Trade Deficit is a Horrible Metric — Here’s Why

In a simple John Adams’ world, trade deficit is wealth transfer, since it means one country is buying more than it sells. However, we live in a complex, globalized world where the official “trade balance” — exports minus imports, defined as deficit or surplus — fails to capture the intricacies of modern trade and economy.

Simple Case

00 soybean

Let’s start with a simple example of China buying soybeans from the US. The soybeans are grown in American soil by an American corporation/farmer who uses American (Monsanto) seeds and American fertilizers/pesticides. If China spends $1 billion on soybeans, almost all of that money goes to and stays in America. In such simple situations, the official trade numbers are accurate.

Complex Cases Make Trade Deficit Meaningless

BUT … imagine two million iPhones coming from China to the US in a huge ship. The US commerce department will consider that a “trade deficit” of about $1 billion. But those are American smartphones with numerous expensive parts from Japan, Taiwan, South Korea etc. and were simply assembled in China. Thus when Apple signs a check for $1 billion, China gets to keep only 5% or $50 million!!

Look at an iPhone 12. It costs about $400 to assemble. And here are the shares of various countries, based on the parts inside the phone.

And here’s the analysis for an older iPhone.

00 iphone parts 1+2

Even when we import electronics or computers made by Chinese brands — say Lenovo laptops, perhaps half of the cost goes towards parts from other countries.

Therefore, complex global supply chain systems make the official trade deficit meaningless in many situations.

When Trade Deficit Creates Profit

Let’s say Home Depot buys about $1 billion of goods from China, is it really awful for the US economy? No, since Home Depot can resell those goods for, probably, $4 billion.
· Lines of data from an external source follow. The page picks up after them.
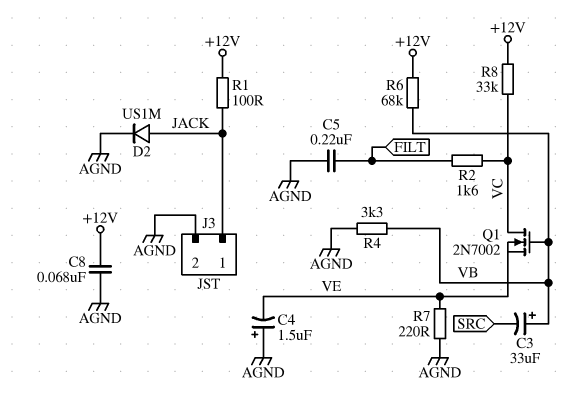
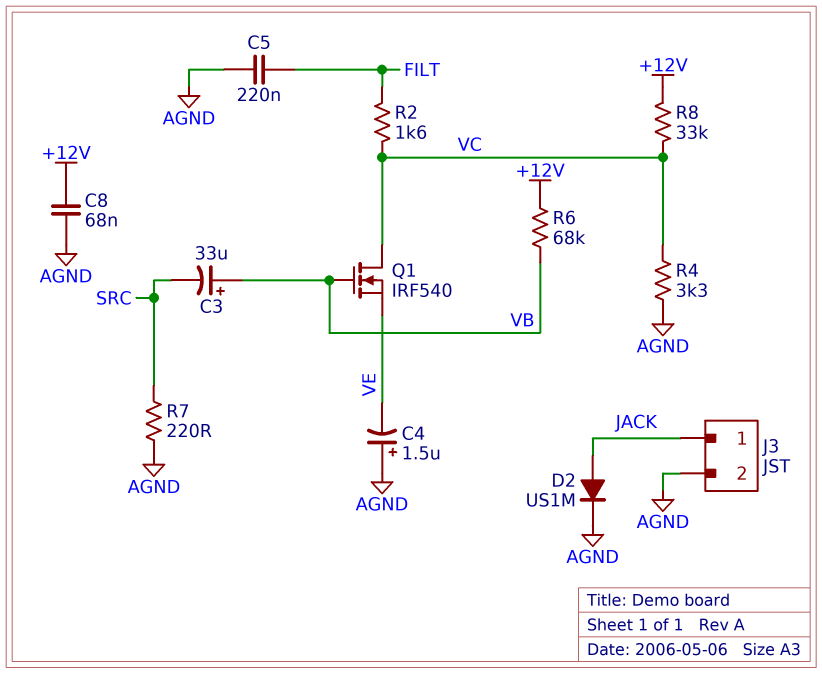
Q1: NMOS 2N7002 (G VB, D VC, S VE) -> NMOS IRF540 (G VB, D VC, S VE)
R1: 100 (+12V, JACK) -> none
R4: 3.3k (AGND, VB) -> 3.3k (AGND, VC)
R7: 220 (AGND, VE) -> 220 (AGND, SRC)

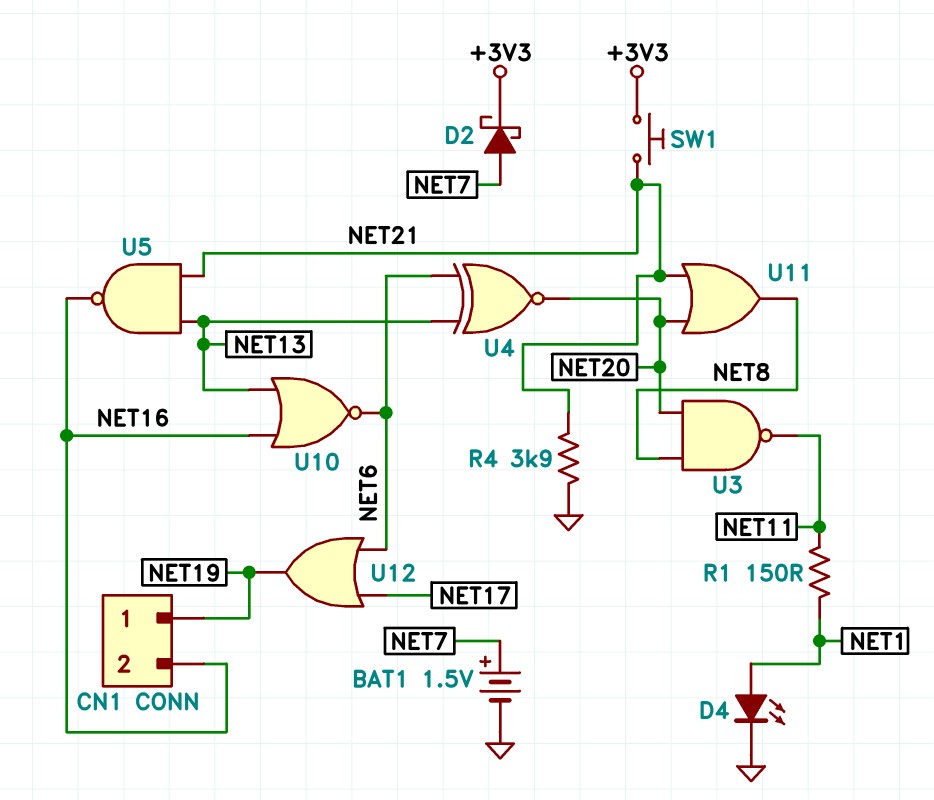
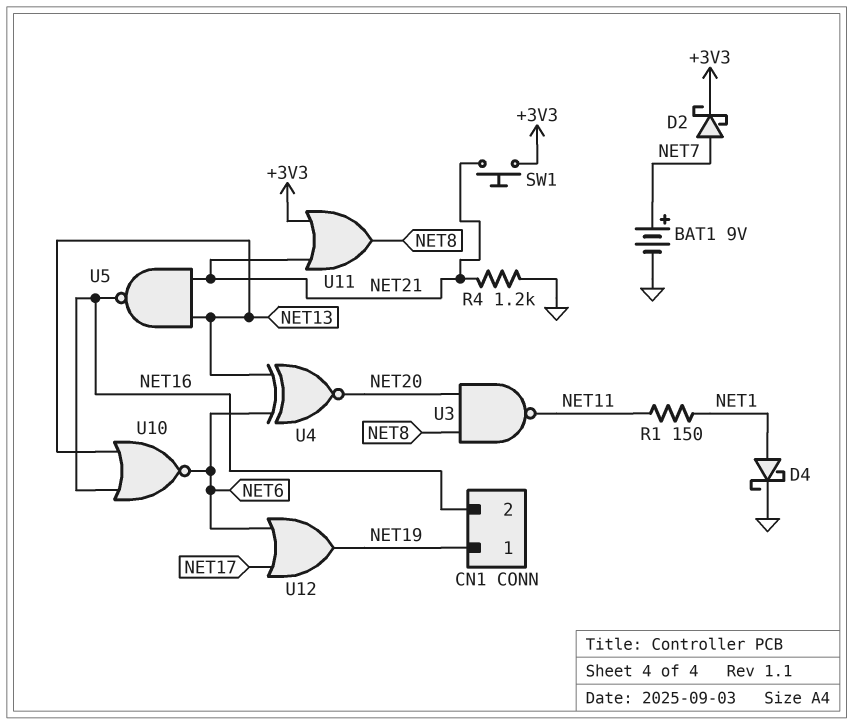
BAT1: 1.5V (plus NET7, minus GND) -> 9V (plus NET7, minus GND)
D4: LED (A NET1, K GND) -> schottky (A NET1, K GND)
R4: 3.9k (GND, NET21) -> 1.2k (GND, NET21)
U11: OR (in NET20, in NET21, out NET8) -> OR (in +3V3, in NET21, out NET8)

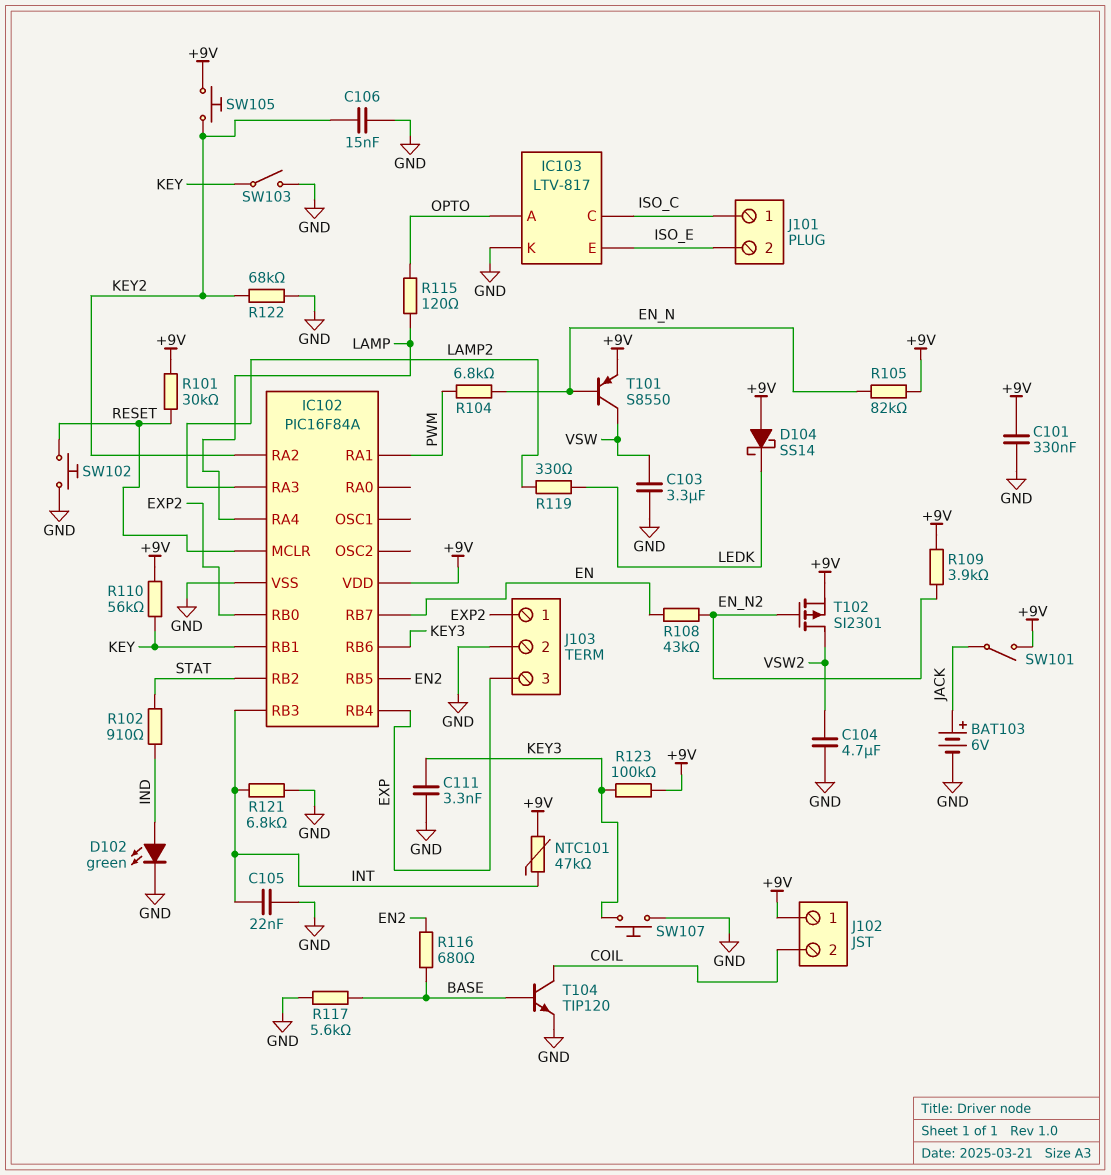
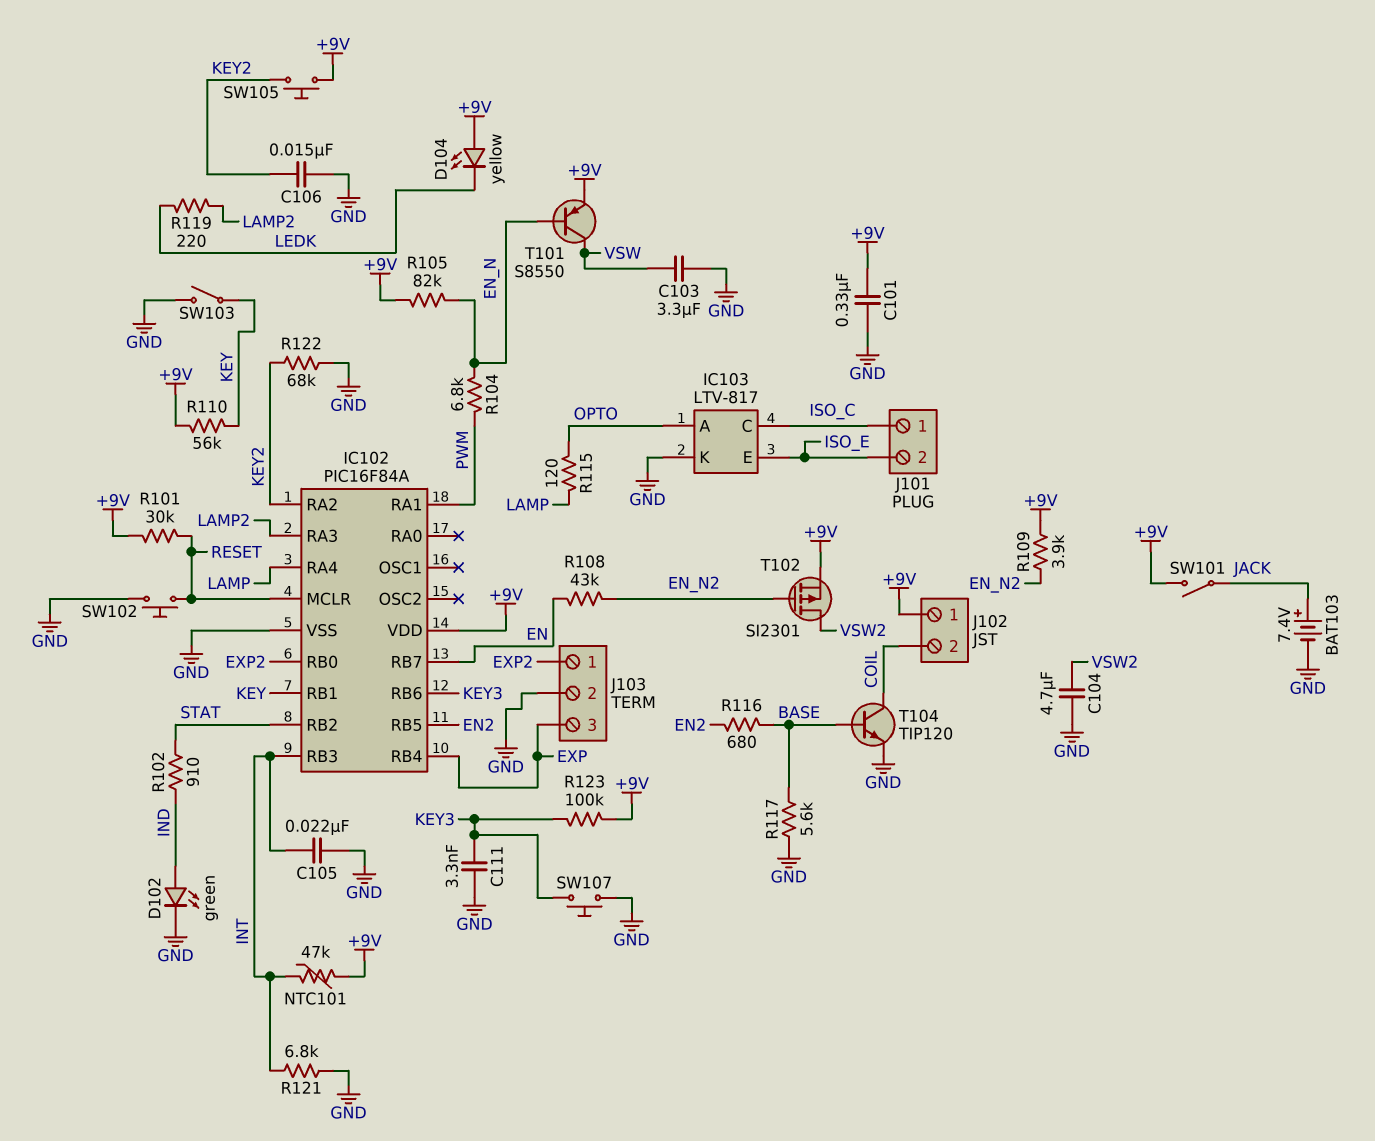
BAT103: 6V (plus JACK, minus GND) -> 7.4V (plus JACK, minus GND)
D104: schottky SS14 (A +9V, K LEDK) -> LED yellow (A +9V, K LEDK)
R119: 330 (LAMP2, LEDK) -> 220 (LAMP2, LEDK)

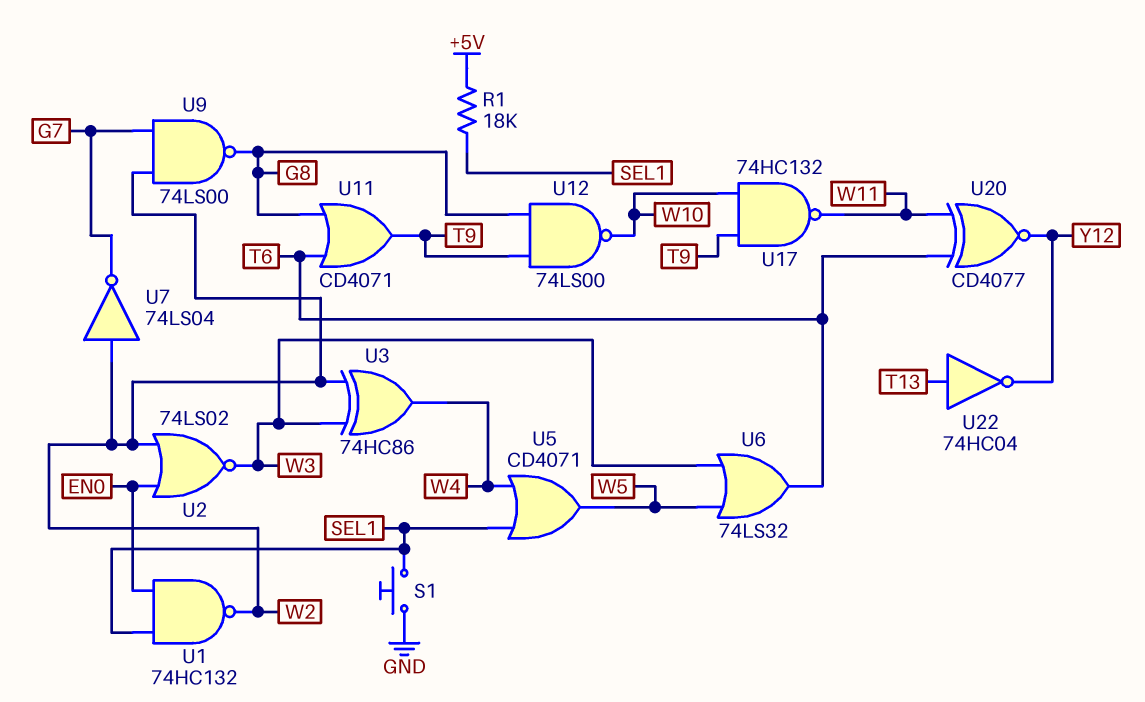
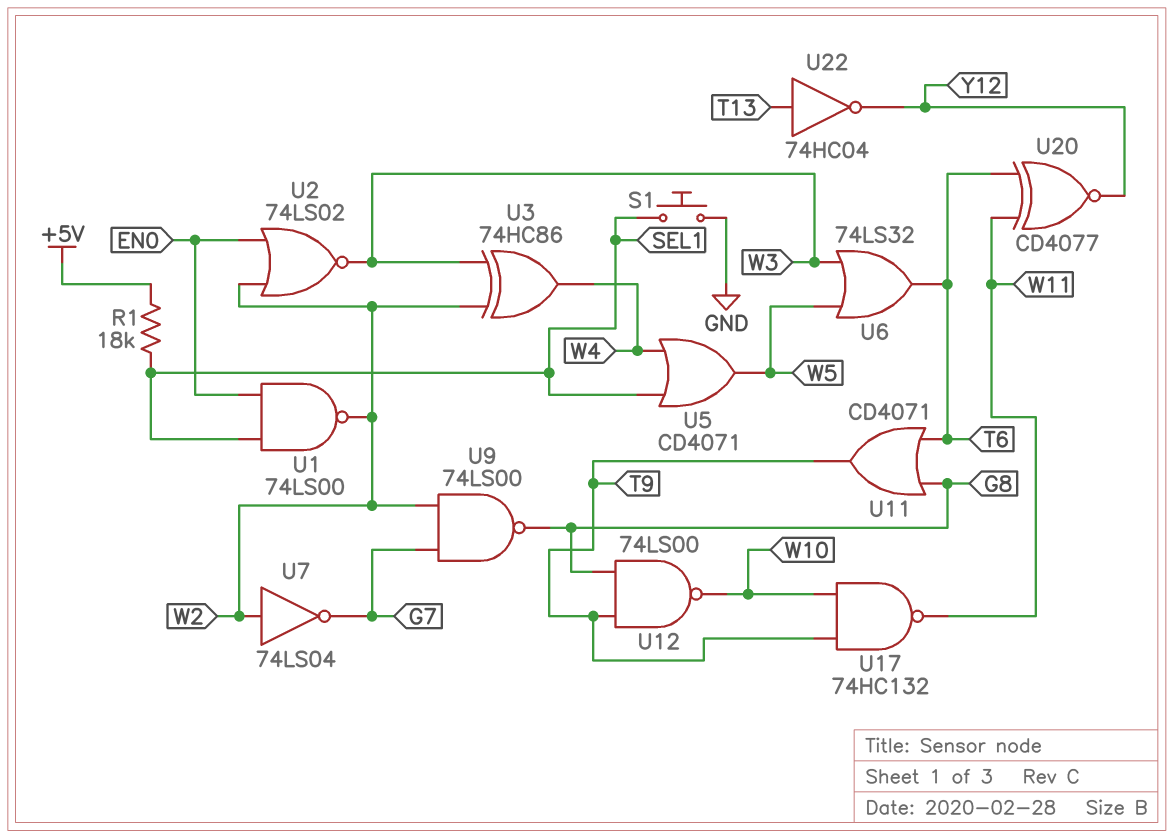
U1: NAND 74HC132 (in EN0, in SEL1, out W2) -> NAND 74LS00 (in EN0, in SEL1, out W2)

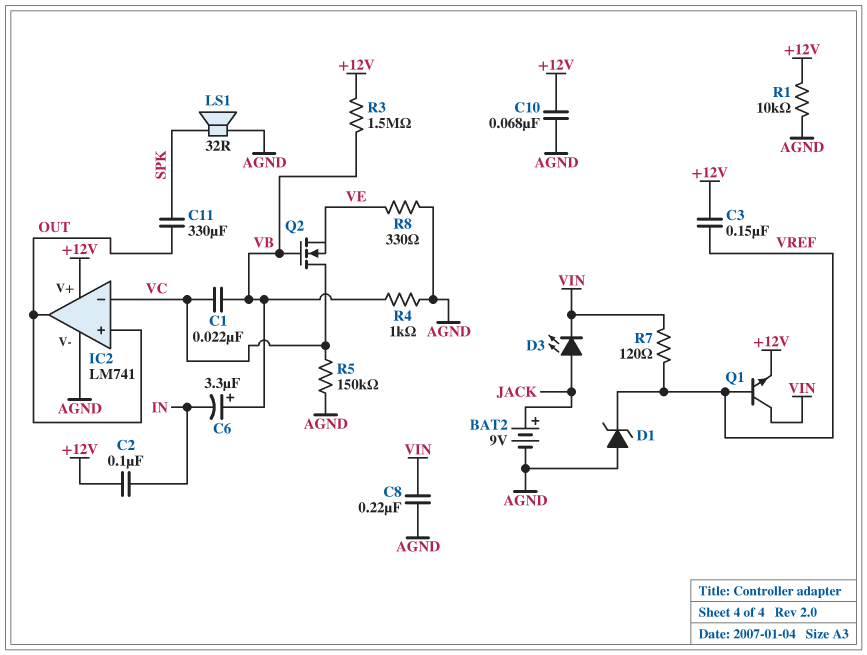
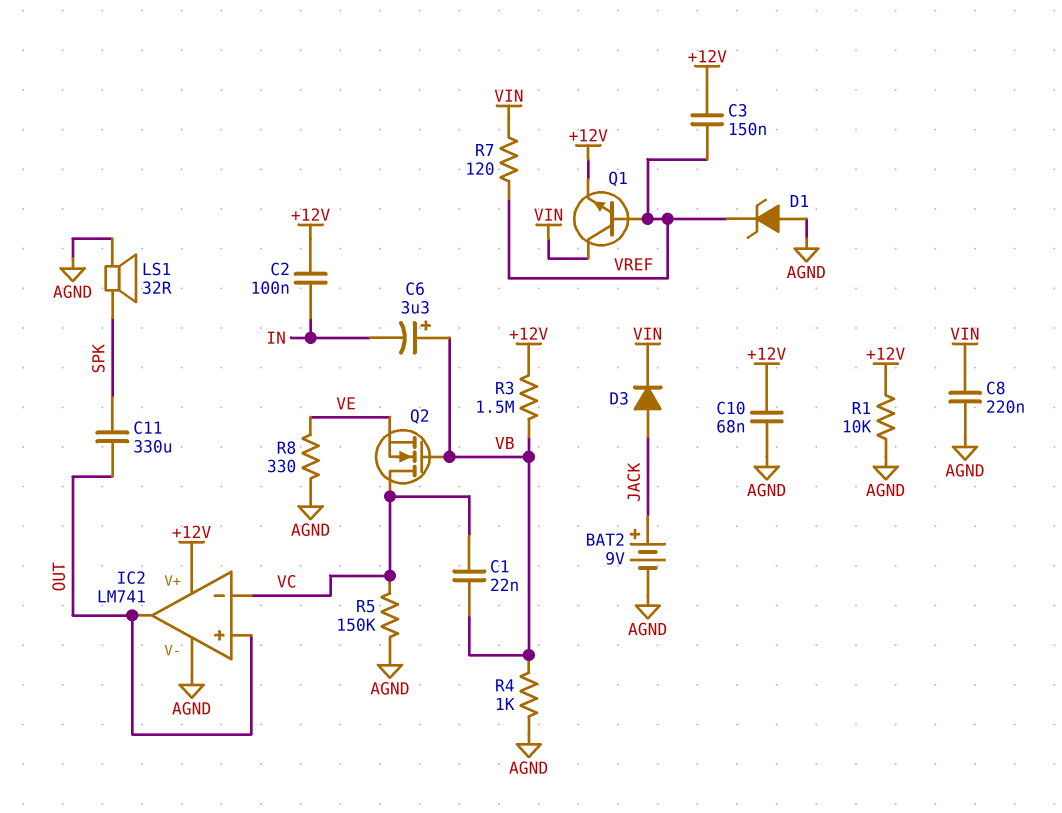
D3: LED (A JACK, K VIN) -> diode (A JACK, K VIN)

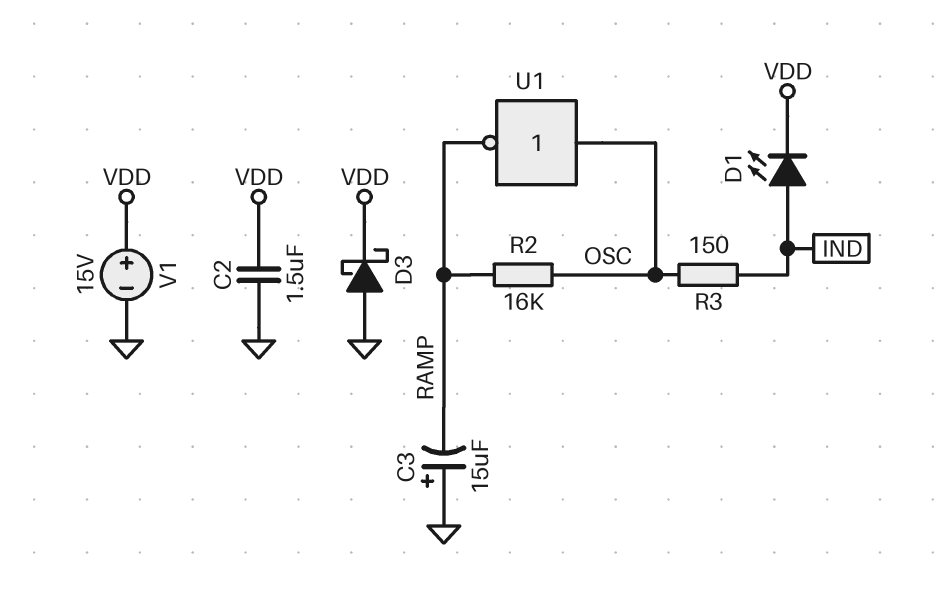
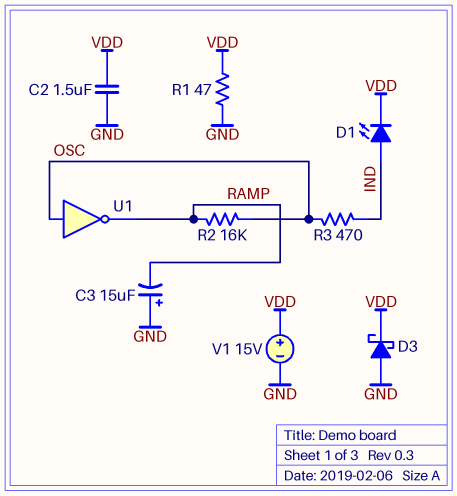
R1: none -> 47 (GND, VDD)
R3: 150 (IND, OSC) -> 470 (IND, OSC)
Home Depot is also a part of the Dow Jones Index, and therefore the stock market goes up, and a lot of people are happy.

Thus, in such scenarios, attempts to reduce trade deficit hurt American corporations and consumers.

Trade Deficit Ignores $$$$$$ from Overseas Operations

Think about how many stores there are in the world carrying the logos of Starbucks, McDonald’s, Burger King, KFC, GAP and hundreds of other US corporations.

Also, many firms such as GM, Ford, IBM, Boeing, Citibank etc. have numerous factories and branches all over the world.

All their profits — which have literally amounted to TRILLIONS OF DOLLARS over the years — belong to American corporations, but are ignored in the trade deficit/surplus calculations.

So when Trump says, “other countries have been ripping us off for decades, well, maybe the average American was ripped off, but the oligarchs and the industrialists profited like bandits from globalization!”

00 starbucks

World’s Largest Starbucks in Shanghai, China

FDI and Other Investments

Chinese have spent hundreds of billions of dollars over the last few years buying homes in the US. Trade deficit considers money spent by tourists, but ignores investments by foreigners.

Similarly, when foreigners invest money in US corporations, it shows up as FDI (Foreign Direct Investment), but not in the trade deficit.

Foreigners Buying Our Debt

China owns $1.2 trillion of our debt. And foreigners, in general, hold $6 trillion of our debt. These are ignored in the trade balance statistics as well. (BTW, if we had zero trade deficit with China, they wouldn’t have US dollars to buy our treasuries/bonds.)

Conclusion

We need to update how we calculate trade balance, or we need a new metric that summarizes what really happens in the global economy. And we also need to distinguish situations where trade deficits are harmful versus beneficial.